9. I didn't say that!
Never apologise for anything, ever.
10. Play dirty
Think the argument isn't going your way? Simply post one long, highly antagonistic message in which you completely misrepresent everything your opponent has said in the last three weeks. End by martyrishly declaring that the argument has dragged on for too long and that you have no choice but to kill-file/ignore your opponent. Ignore any further messages and/or quietly re-register under a new name.
11. Victory is yours!
Won the argument? Congratulations - but remember to be utterly unbearable in victory. Make generous excuses for your opponent's behaviour ("I know you primary school technicians can be under a lot of stress", "the menopause can be a very difficult time", etc), but retain a calm tone of superiority ("the important thing is to learn from your mistakes"). State that you hope your opponent stays around and reassure him/her that other subscribers are sure to forget all about this sorry business in a couple of years.
Thanks, I'm sure this will come in handy.
Now I'm off to ward off WWWIII (World Water War III).
So the other day I went to Brooklyn to visit my MIL with the kids. Afterwards, I had a playdate with a friend and 3/4 of her kids.
We went to a park on Ave Y and Bedford. Beautiful shady park, great slides, climbing things, swings etc....and a sprinkler/spray park area. Plus, there were soccer fields, a track and handball courts. That park can satisfy kids of all ages.
If its far from you, make kids walk. That's part of the adventure. I make my 22 month old walk everywhere. Its good for him AND tires him out.

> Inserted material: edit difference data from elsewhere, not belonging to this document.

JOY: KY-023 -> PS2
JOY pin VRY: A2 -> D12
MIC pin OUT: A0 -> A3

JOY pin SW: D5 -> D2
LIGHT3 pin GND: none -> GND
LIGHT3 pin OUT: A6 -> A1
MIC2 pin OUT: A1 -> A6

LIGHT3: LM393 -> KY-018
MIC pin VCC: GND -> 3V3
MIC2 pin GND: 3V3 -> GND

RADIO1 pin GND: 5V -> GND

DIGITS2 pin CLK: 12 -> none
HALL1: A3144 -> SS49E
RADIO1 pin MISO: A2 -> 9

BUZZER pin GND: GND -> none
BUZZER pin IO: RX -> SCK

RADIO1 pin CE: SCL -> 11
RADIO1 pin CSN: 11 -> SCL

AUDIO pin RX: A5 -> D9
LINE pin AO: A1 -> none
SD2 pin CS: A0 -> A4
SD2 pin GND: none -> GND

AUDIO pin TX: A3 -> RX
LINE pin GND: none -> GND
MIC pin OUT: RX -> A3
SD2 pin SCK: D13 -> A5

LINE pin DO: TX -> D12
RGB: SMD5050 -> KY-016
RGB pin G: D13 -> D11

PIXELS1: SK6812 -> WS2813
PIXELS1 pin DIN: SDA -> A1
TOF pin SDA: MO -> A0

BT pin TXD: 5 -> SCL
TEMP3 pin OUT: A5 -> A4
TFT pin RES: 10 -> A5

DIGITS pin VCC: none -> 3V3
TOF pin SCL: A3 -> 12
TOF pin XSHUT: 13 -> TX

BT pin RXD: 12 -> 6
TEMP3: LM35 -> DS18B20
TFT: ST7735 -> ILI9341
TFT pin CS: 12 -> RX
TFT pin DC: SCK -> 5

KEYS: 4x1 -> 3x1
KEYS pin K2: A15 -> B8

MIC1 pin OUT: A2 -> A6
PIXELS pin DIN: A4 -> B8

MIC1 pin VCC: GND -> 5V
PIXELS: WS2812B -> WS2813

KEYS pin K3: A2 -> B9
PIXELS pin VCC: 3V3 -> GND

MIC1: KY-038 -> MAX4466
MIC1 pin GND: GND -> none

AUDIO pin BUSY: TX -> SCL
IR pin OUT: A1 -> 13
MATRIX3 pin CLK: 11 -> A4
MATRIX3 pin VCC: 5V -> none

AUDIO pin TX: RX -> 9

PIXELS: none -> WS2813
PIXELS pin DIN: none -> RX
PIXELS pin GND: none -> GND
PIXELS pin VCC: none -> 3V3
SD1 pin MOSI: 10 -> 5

There is also Pier Six that my friend just told me about. (http://www.brooklynbridgeparknyc.org/the-park/pier-6-open) I've never been but she said its fantastic.
There is Marine Park. There is the local mall. Coney Island. There are plenty of free things to do. The subway and bus system are your friend, even if its tough to do. I can do it with 3 under 4, and if your kids are a bit older, it should be a bit easier.
My inability to continue participating killed it :-)
So are you back to revive it now? Really, what's more important; unpacking or helping us reach the important goal of 100 pages?
Me, I'm just avoiding Shabbat prep and recovering in my wonderfully air-conditioned room from the 10 minutes I recently spent outside in the unbearable heat.
Today kaitana ended! I told my 5 year old that he would not go to his gan till after the rest of summer vacation. He looked at me blankly and said, "So what? I already got all the prizes."
My inability to continue participating killed it :-)
So are you back to revive it now? Really, what's more important; unpacking or helping us reach the important goal of 100 pages?
Me, I'm just avoiding Shabbat prep and recovering in my wonderfully air-conditioned room from the 10 minutes I recently spent outside in the unbearable heat.
My husband couldn't understand why I showered at noon time. I told HIM to go out and hang the laundry, after doing some sponja (he did sponja too), baking challa and doing kitchen things. We turned the a/c on after all that is done... just the kitchen is left to sponja.
So back to camp. Well, Micha has another week to go and there is a Moetza Datit option from July 31 till August 12th, excluding Tisha BeAv. I think it will be nicer for him to just stay home and rot with all his brothers. Opinions?
A bit high for 11 days. Is it all day? Trips?
Main question: Will he be happy at home, or does he need a program? A kid who is insane at home is worth sending to a program even if overpriced.
I doubt it. It's for 5 and 6 year olds run by the local moetza (read: lubavich). Not really worth it in my opinion. It's cheaper to be home and be with the brothers. And lucky me: I am out of the house for 5+ hours. Yippee!